En España, después de algunos intentos fallidos, y empujados por las reformas administrativas que exige la Unión Europea para seguir teniendo acceso a los fondos Next Generation, el Congreso dio este jueves luz verde a una ley llamada a sentar las bases de un modelo de evaluación de las políticas públicas digno de tal nombre. Aunque, según los expertos en la materia, la letra pequeña plantea todavía dudas. Nadie se atreve a decir si esta vez las cosas serán diferentes.

Durante años, los expertos han denunciado el problema estructural que sufre la evaluación de políticas públicas en España: la falta de “institucionalización” de la evaluación. Es decir, no está sistematizada, sigue sujeta a vaivenes políticos, no hay mecanismos para exigir su realización ni para incorporar sus recomendaciones. 

El primer intento serio tuvo una vida efímera. Una Agencia Estatal de Evaluación de las Políticas Públicas y la Calidad de los Servicios ejecutó alrededor de 40 evaluaciones de programas y servicios públicos entre 2007 y 2011 antes de ser vaciada de contenido y recursos a partir de 2012. Fue disuelta finalmente en 2017, pasando sus funciones a ser asumidas por la Secretaría de Estado de Función Pública, a través del Instituto para la Evaluación de Políticas Públicas y de la Dirección General de Gobernanza Pública, del Ministerio de Política Territorial y Función Pública. Y eso que el informe de la OCDE Public Governance Reviews, de 2016, recomendaba “fortalecer el estatus de la Aeval” emitiendo declaraciones oficiales sobre sus informes, fuera “aceptando sus recomendaciones o explicando por qué la administración pública no las seguirá”. Esa era la forma, según la OCDE, de integrar unas políticas de evaluación “fragmentadas y dispersas”.

A este vacío es al que pretende poner fin la ley aprobada este jueves y, en particular, la creación a través de ella de la nueva Agencia Estatal de Evaluación de Políticas Públicas. 
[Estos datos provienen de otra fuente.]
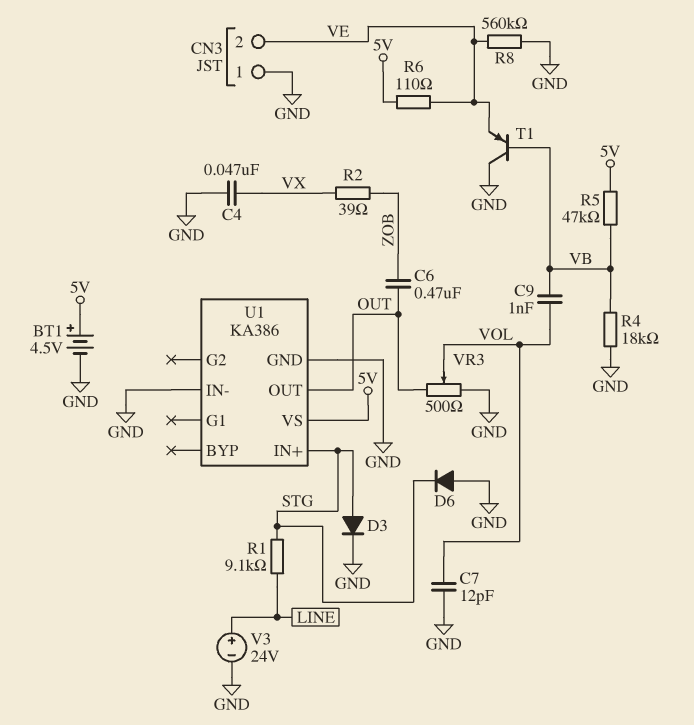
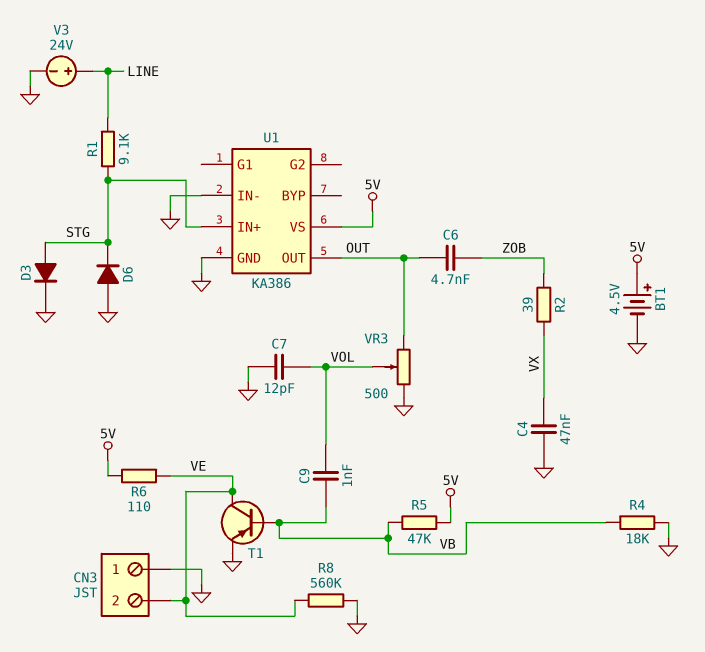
C6: 470nF (OUT, ZOB) -> 4.7nF (OUT, ZOB)
T1: PNP (B VB, C GND, E VE) -> PNP (B VB, C VE, E GND)

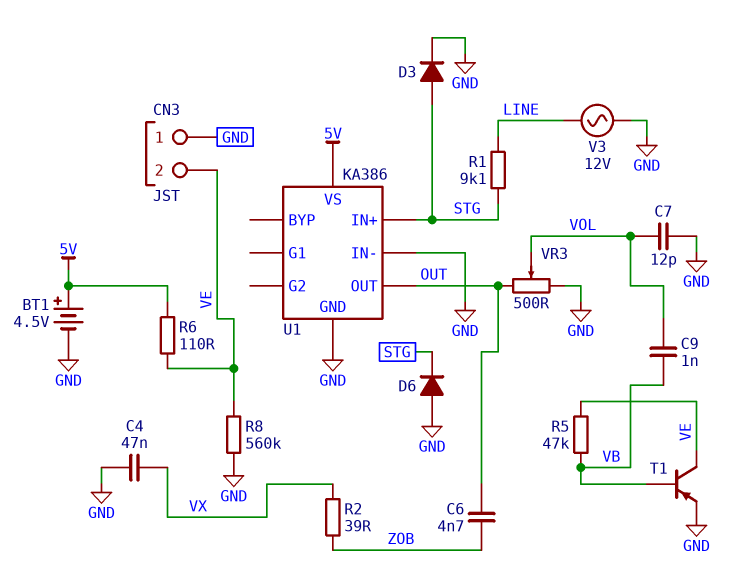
R4: 18k (GND, VB) -> none
R5: 47k (5V, VB) -> 47k (VB, VE)
V3: 24V (plus LINE, minus GND) -> AC 12V (GND, LINE)

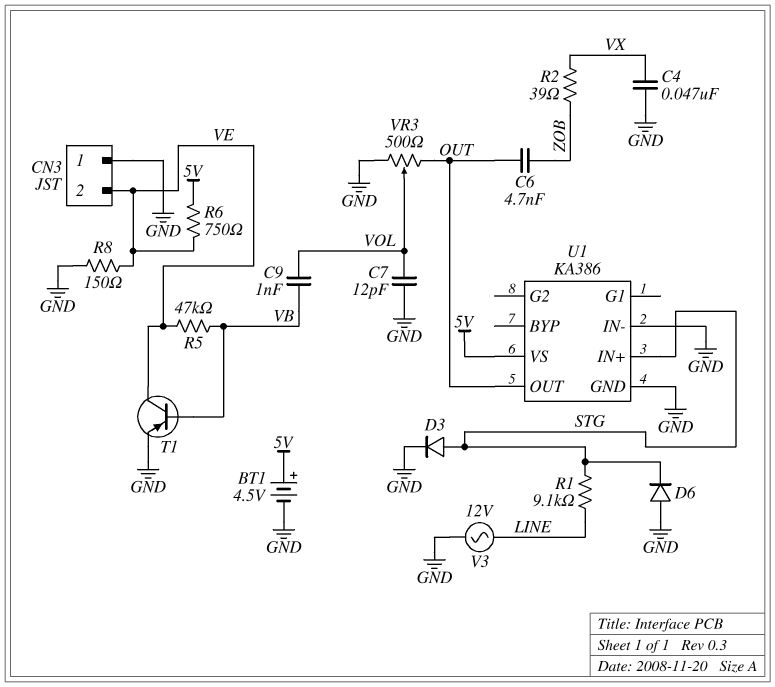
R6: 110 (5V, VE) -> 750 (5V, VE)
R8: 560k (GND, VE) -> 150 (GND, VE)

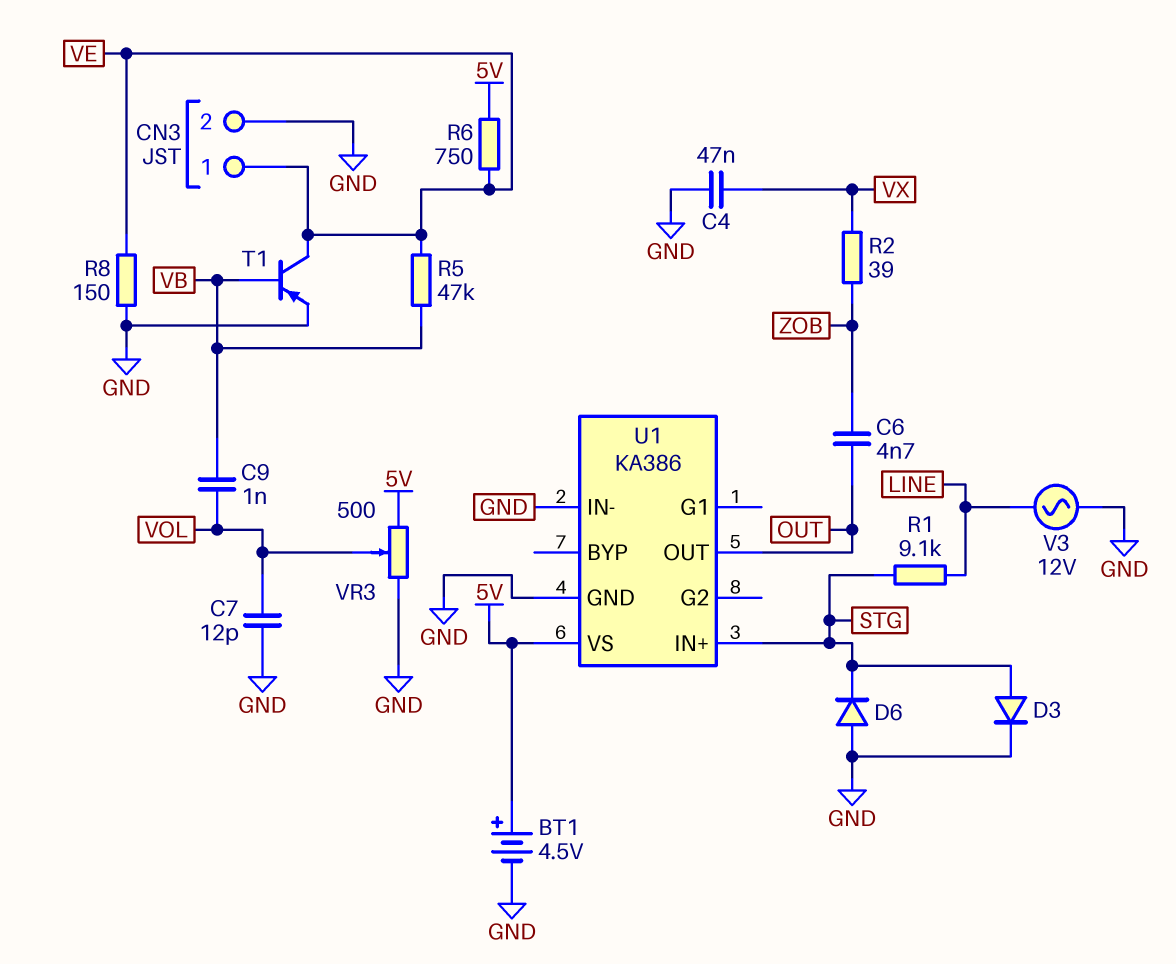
CN3 pin 1: GND -> VE
CN3 pin 2: VE -> GND
VR3: 500 (GND, OUT, wiper VOL) -> 500 (5V, GND, wiper VOL)

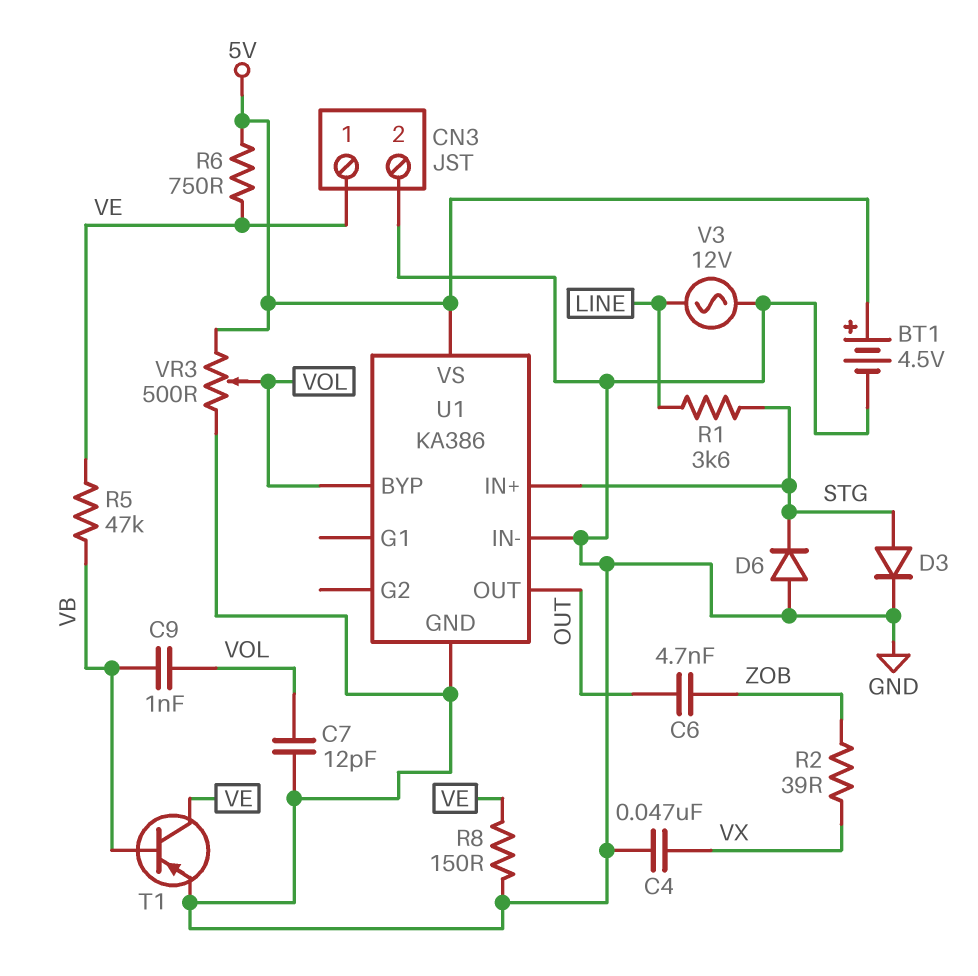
R1: 9.1k (LINE, STG) -> 3.6k (LINE, STG)
U1 pin BYP: none -> VOL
Sobre el papel todo son ventajas. La evaluación de las políticas públicas se erige en la actualidad como una herramienta imprescindible para la mejora de las acciones de gobierno, ya que favorece la toma de decisiones informada y sirve como elemento para proponer eventuales correcciones. Las democracias más avanzadas tienen claro desde hace años que hacen falta instrumentos que hagan las políticas públicas más eficaces y eficientes y que sirvan para la rendición de cuentas ante la ciudadanía.

Las áreas de interés

La nueva ley propone analizar y evidenciar el impacto de las políticas públicas en cuestiones como la igualdad de género, el medio ambiente y la transición energética, la extensión de los derechos sociales o la despoblación y el reto demográfico. Pero también el crecimiento económico, el empleo digno, estable y de calidad, la solidaridad intergeneracional, la redistribución de la riqueza, la adecuación a la normativa y a las directrices europeas o la adecuada alineación de las distintas intervenciones públicas con los Objetivos de Desarrollo Sostenible (ODS) de la Agenda 2030. Si consiguiese su objetivo, los gobiernos —y los ciudadanos— tendría a su disposición un modo eficaz de saber si las políticas aplicados a todos estos asuntos han funcionado. Es fácil imaginar el impacto que semejante herramienta tendría en la salud democrática del país.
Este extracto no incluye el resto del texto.